Provando a tradurre in termini operativi queste indicazioni della dottrina e della giurisprudenza si può affermare che il Curatore dovrà:

a) depurare la situazione patrimoniale iniziale, oggetto di raffronto, delle poste dell'attivo la cui valorizzazione può giustificarsi soltanto in un'ottica di continuità aziendale: al riguardo si pensi, ad esempio, alle poste relative all'avviamento, alle immobilizzazioni immateriali e agli ammortamenti;

b) operare sul primo bilancio le rettifiche necessarie per correggere omesse svalutazioni di voci attive finalizzate ad occultare una perdita;

c) riproporre queste stesse rettifiche anche nel secondo bilancio posto in comparazione;

d) tenere nella giusta considerazione tutti quei costi ce avrebbero dovuto essere affrontati anche nell'ipotesi di tempestiva messa in liquidazione della società: si pensi, ad esempio, ai dipendenti che sarebbero comunque rimasti in forza alla società, ai canoni di locazione dei locali, ai canoni di leasing, ai costi per le prestazioni professionali connesse e necessarie alla fase di liquidazione, ecc).

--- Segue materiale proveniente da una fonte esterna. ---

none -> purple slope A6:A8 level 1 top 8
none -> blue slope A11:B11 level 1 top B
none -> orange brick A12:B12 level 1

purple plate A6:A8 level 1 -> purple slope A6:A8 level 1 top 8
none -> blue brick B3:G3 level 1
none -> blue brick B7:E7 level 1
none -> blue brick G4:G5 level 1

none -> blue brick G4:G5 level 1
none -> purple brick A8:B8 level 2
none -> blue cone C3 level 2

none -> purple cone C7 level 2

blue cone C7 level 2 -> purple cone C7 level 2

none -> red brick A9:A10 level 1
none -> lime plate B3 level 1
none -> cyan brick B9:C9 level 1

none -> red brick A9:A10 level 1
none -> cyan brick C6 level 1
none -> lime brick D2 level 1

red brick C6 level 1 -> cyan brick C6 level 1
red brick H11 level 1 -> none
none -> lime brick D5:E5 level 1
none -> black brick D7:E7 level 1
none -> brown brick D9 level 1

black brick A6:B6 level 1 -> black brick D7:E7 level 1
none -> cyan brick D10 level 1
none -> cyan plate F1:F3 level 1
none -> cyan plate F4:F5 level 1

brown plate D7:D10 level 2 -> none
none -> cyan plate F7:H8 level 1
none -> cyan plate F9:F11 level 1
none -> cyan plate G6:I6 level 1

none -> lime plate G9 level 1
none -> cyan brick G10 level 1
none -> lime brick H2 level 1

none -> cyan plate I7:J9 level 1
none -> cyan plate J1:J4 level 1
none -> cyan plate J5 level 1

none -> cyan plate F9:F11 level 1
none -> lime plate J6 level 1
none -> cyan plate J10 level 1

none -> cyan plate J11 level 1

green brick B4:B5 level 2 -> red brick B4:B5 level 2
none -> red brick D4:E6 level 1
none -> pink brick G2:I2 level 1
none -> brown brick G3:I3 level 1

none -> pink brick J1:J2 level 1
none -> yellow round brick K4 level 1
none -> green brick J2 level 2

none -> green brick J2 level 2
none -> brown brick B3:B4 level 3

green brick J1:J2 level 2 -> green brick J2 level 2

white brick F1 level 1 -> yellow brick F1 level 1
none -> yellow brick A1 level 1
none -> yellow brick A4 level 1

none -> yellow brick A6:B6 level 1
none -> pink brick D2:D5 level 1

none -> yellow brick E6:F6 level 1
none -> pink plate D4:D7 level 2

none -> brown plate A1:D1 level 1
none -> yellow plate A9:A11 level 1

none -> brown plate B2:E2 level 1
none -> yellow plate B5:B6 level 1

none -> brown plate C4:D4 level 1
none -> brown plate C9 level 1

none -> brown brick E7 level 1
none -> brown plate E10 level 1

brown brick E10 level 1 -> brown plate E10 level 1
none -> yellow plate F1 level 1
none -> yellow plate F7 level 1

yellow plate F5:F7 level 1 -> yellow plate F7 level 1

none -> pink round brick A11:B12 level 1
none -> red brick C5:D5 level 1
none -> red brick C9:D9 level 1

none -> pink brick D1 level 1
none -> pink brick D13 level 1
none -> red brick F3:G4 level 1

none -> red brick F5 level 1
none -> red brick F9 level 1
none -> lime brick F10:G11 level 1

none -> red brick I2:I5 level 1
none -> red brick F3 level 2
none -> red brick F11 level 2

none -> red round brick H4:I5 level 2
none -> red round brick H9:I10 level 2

In tal senso, pertanto, deve essere letto l'inciso (peraltro scarno) contenuto nella riforma per cui il danno risarcibile si presume pari alla differenza tra il patrimonio netto alla data in cui l'amministratore è cessato dalla carica o, in caso di apertura di una procedura concorsuale, alla data di apertura di tale procedura e il patrimonio netto determinato alla data in cui si è verificata una causa di scioglimento di cui all'art. 2484 c.c., detratti i costi sostenuti e da sostenere, secondo un criterio di normalità, dopo il verificarsi della causa di scioglimento e fino al compimento della liquidazione”.

Anche nel contesto della nuova disciplina introdotta dal D. lgs. n. 14/2019 il criterio della differenza dei netti patrimoniali continua a rivestire la natura di criterio presuntivo, con l'ulteriore conseguenza per cui, in linea di principio, sul Curatore grava sempre l'onere di indicare le operazioni poste in essere in una prospettiva di continuità aziendale non consentita che hanno leso l'integrità del patrimonio sociale. Non a caso, infatti, in base alla nuova formulazione del terzo comma dell'art. 2486 c.c., da un lato, la quantificazione del danno sulla base del criterio della differenza dei netti patrimoniali “si presume”, mentre, dall'altro lato, è sempre ammessa la prova “di un diverso danno”. Sennonché, come è stato sottolineato in giurisprudenza, tale onere di allegazione si traduce in una probatio diabolica ogni qualvolta il curatore accerti la risalenza nel tempo del momento in cui collocare la perdita del capitale rispetto al momento dell'apertura del concorso dei creditori, soprattutto se l'attività di impresa è stata varia e complessa (Cass. 15 febbraio 2005, n. 3032).

Peraltro, poiché nella quasi totalità dei casi è proprio questa la situazione nella quale si trovano ad operare i curatori, è ragionevole prevedere che, anche nella vigenza della riforma, il criterio in esame diventerà il criterio standard di applicazione quasi meccanica.